Although this may sound like the ALA party line, it is important to recognize that there are still book challenges that effect us. One of the most recent challenges is of Sandpiper by Ellen Wittlinger. (Read about the recent challenge of this book at the Tuscaloosa News.com website.) Another case is woman who won’t return It’s Perfectly Normal by Robie Harris to the library. She’s willing to pay for the items, but refuses to return them. I’m not sure what part of the term “borrow” she misunderstood.

One of the common reasons why books are challenged is for their sexual content. I think it’s natural for folks to be curious about sex. It gets to be a touchy subject when it come to what is age appropriate. Granted I’m on my soapbox when I say that it depends on the individual situation. It’s hard to say across the board what is age appropriate. I think it’s important that parents know their children. Open communication is key.
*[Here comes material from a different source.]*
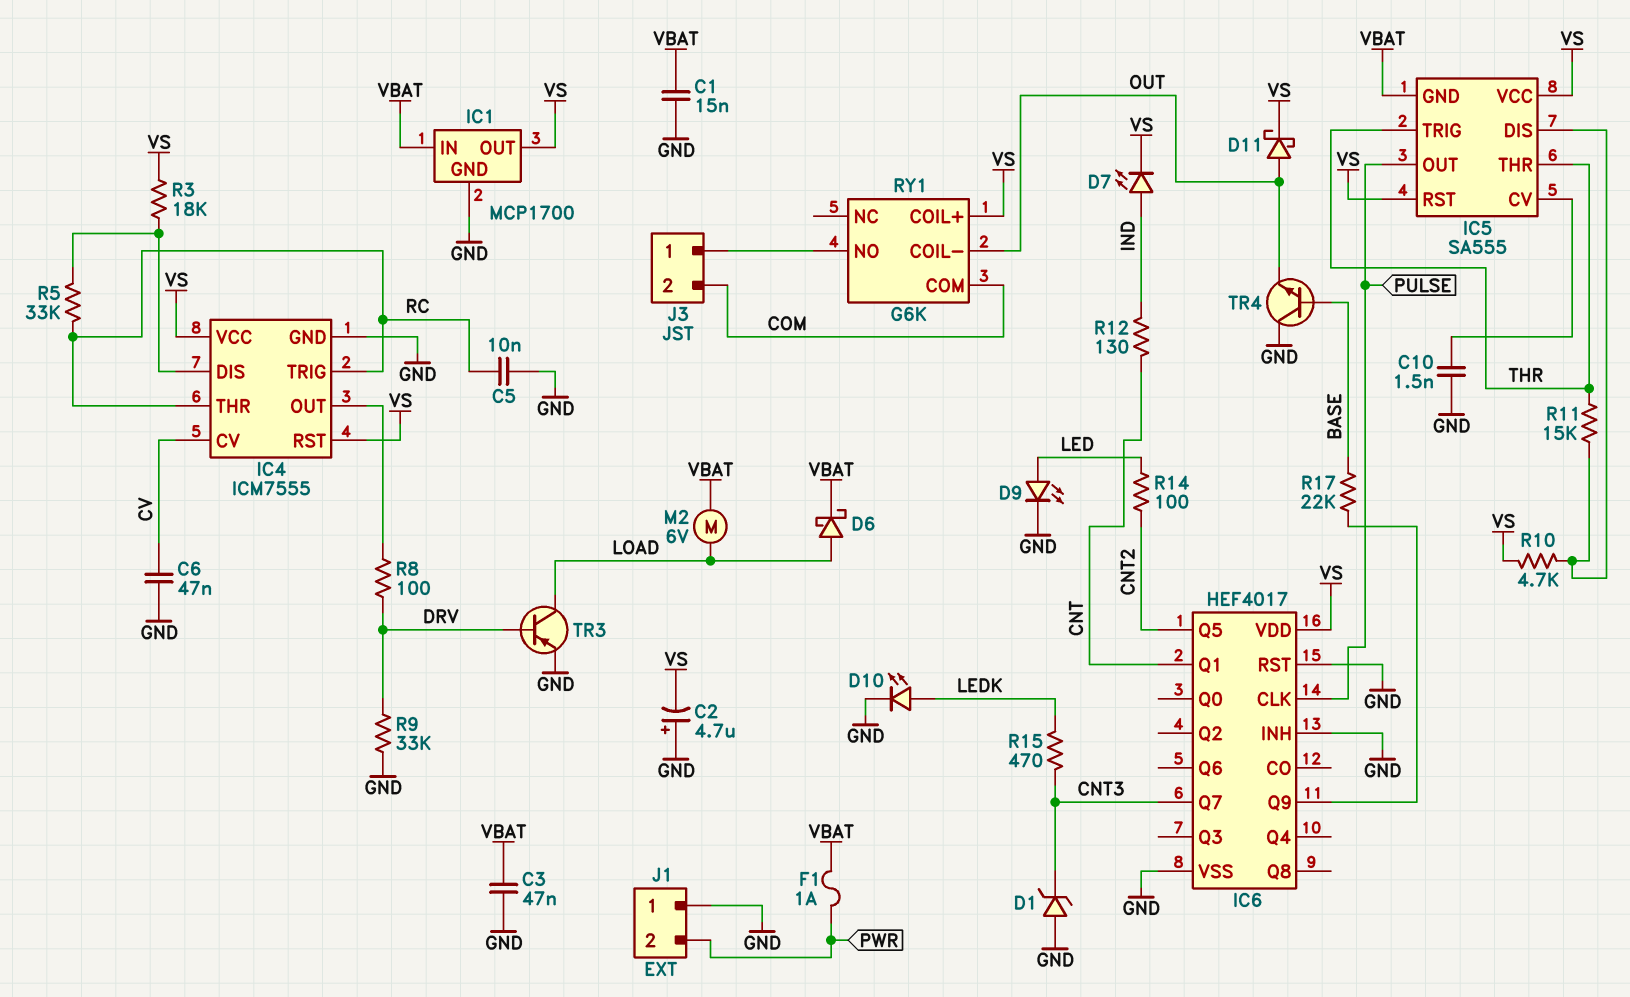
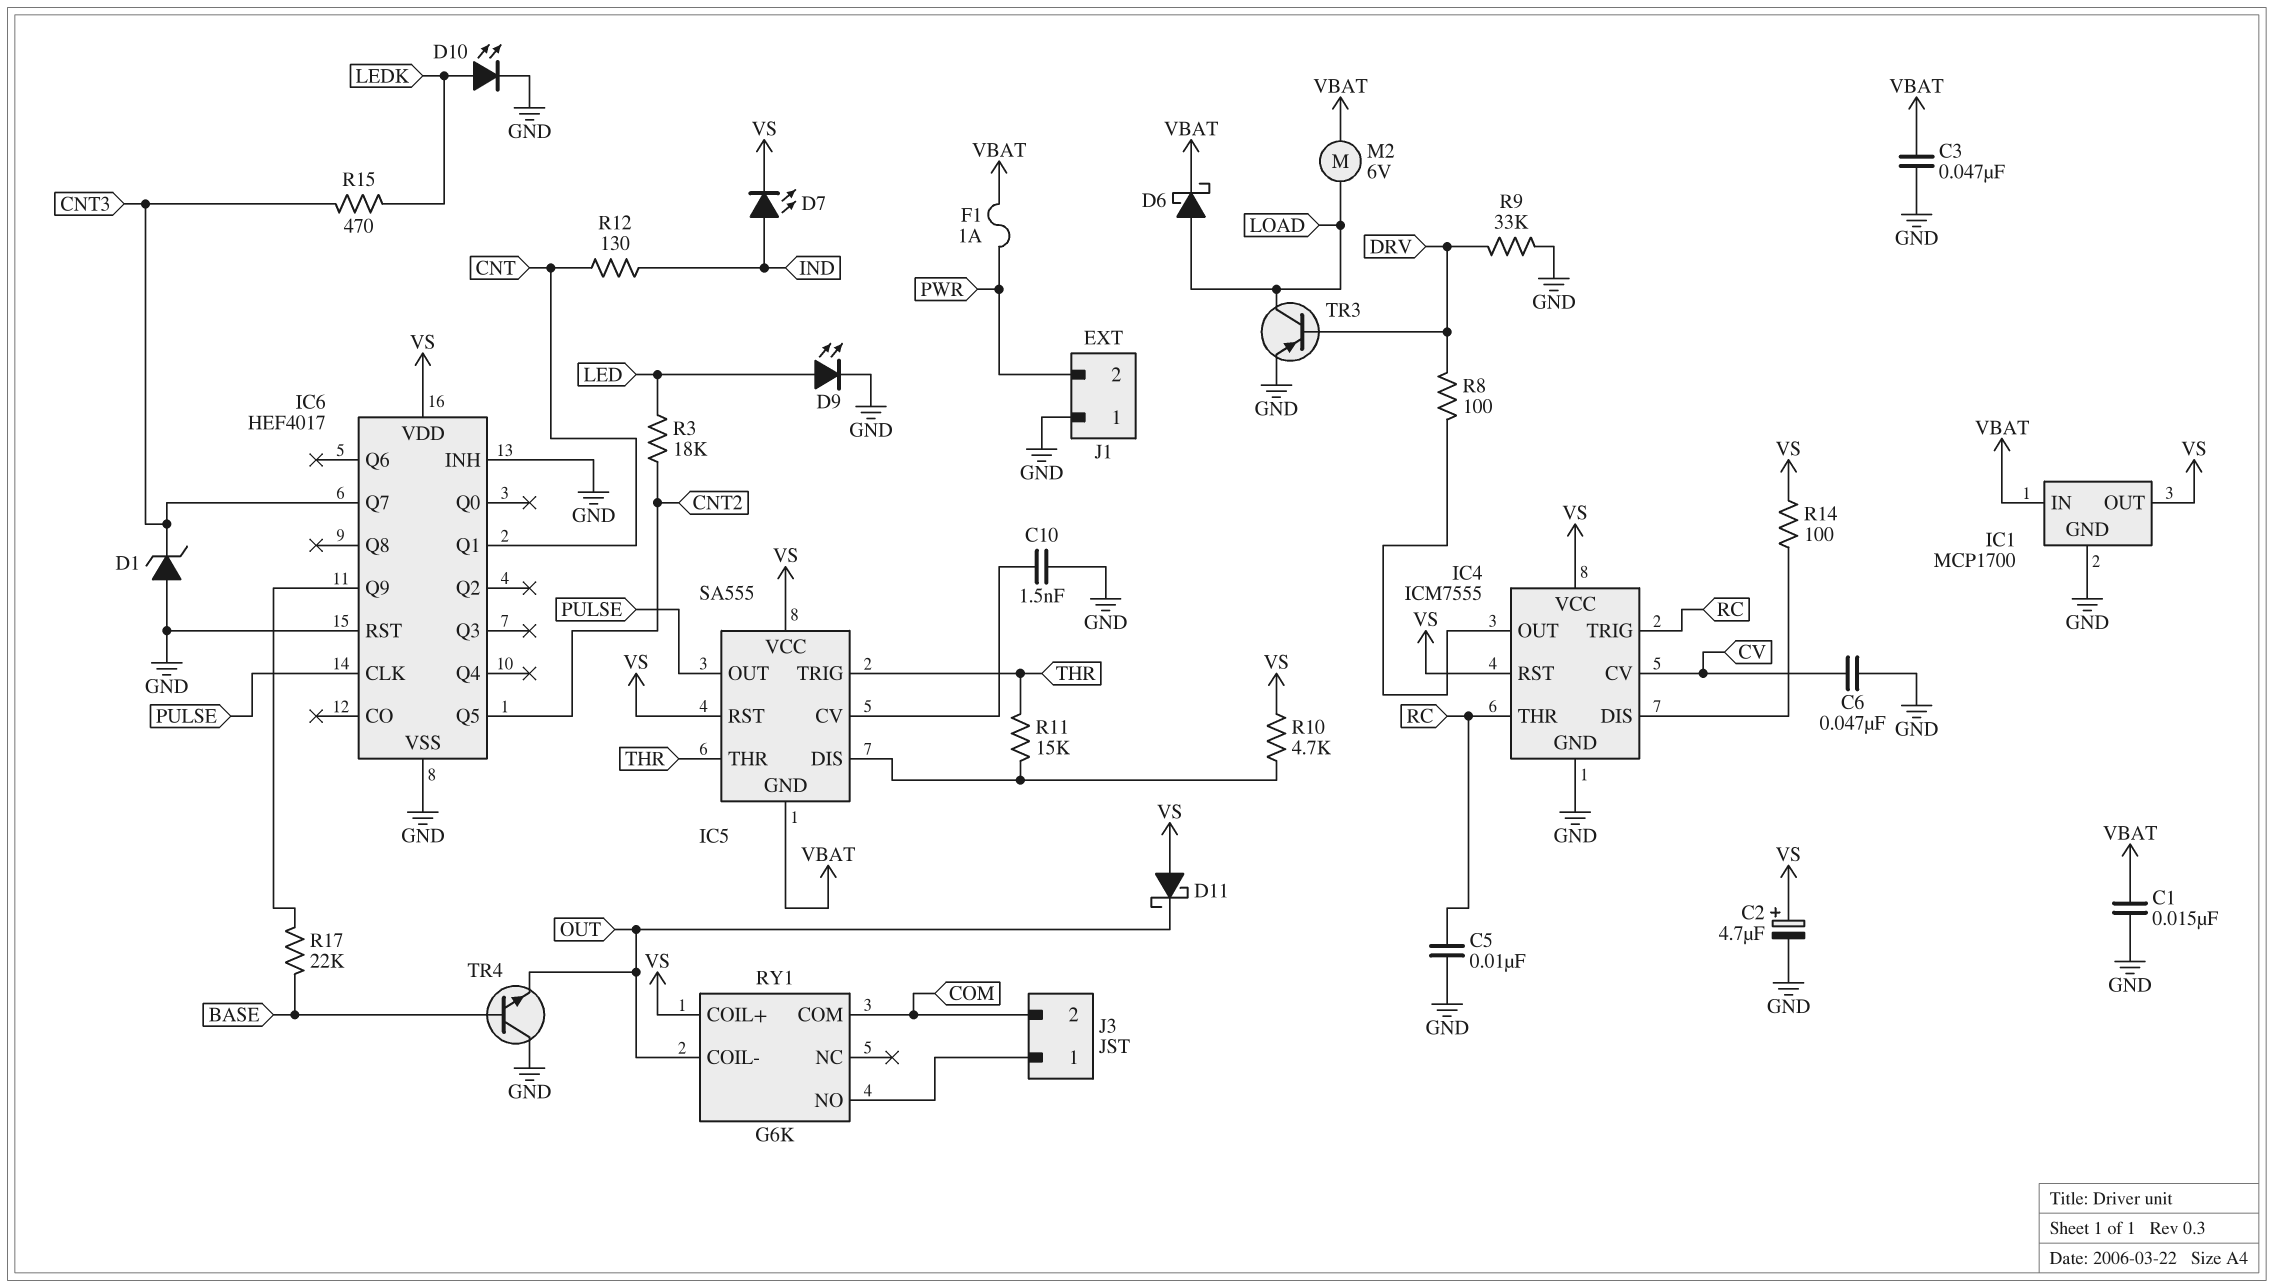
C2: 4.7uF (plus GND, minus VS) -> 4.7uF (plus VS, minus GND)
D11: schottky (A OUT, K VS) -> schottky (A VS, K OUT)
R3: 18k (IC4/DIS, VS) -> 18k (CNT2, LED)
R5: 33k (IC4/DIS, RC) -> none
R14: 100 (CNT2, LED) -> 100 (IC4/DIS, VS)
Personally I think it’s safer if a child reads about sex in a book rather than experimenting on their own. In any case people should have the ability to find the information that they seek.

I’ve seen my own share of censorship in my library.  Unfortunately I haven’t had the chance to confront my censor.  My censor chooses to deface books by putting his or her opinions in the margins and making corrections to the text, in pen no less.  This person doesn’t borrow the books and we come across this destruction of property either when we’re shelf reading or when another library user finds the book and lets us know about the vandalism.

I’m all for having opinions and a point of view, however I’m not for vandalism and infringing on others’ rights to read something without comment or bias.  Exercise your freedom to read this week and year round.  Reading and free speech are rights that many choose not to exercise and so many of us take it for granted that we will always have them.  However as we have seen in history and in recent events (namely what’s going down in Myanmar), freedoms that we exercise should not be take for granted.

One Comment leave one →
  1. Jolene permalink*
    October 4, 2007 7:32 pm

    oi! Vandalism of the books in your library. At least it’s not poop on books. (Like at HSL.But that’s a whole other different story.) It’s interesting, that at our library the books that get vandalised the most are either about sex or christianity. Is this the case at your library?

    p.s. Zhan and I were at Party City and we saw some chains that would make excellent props for banned books.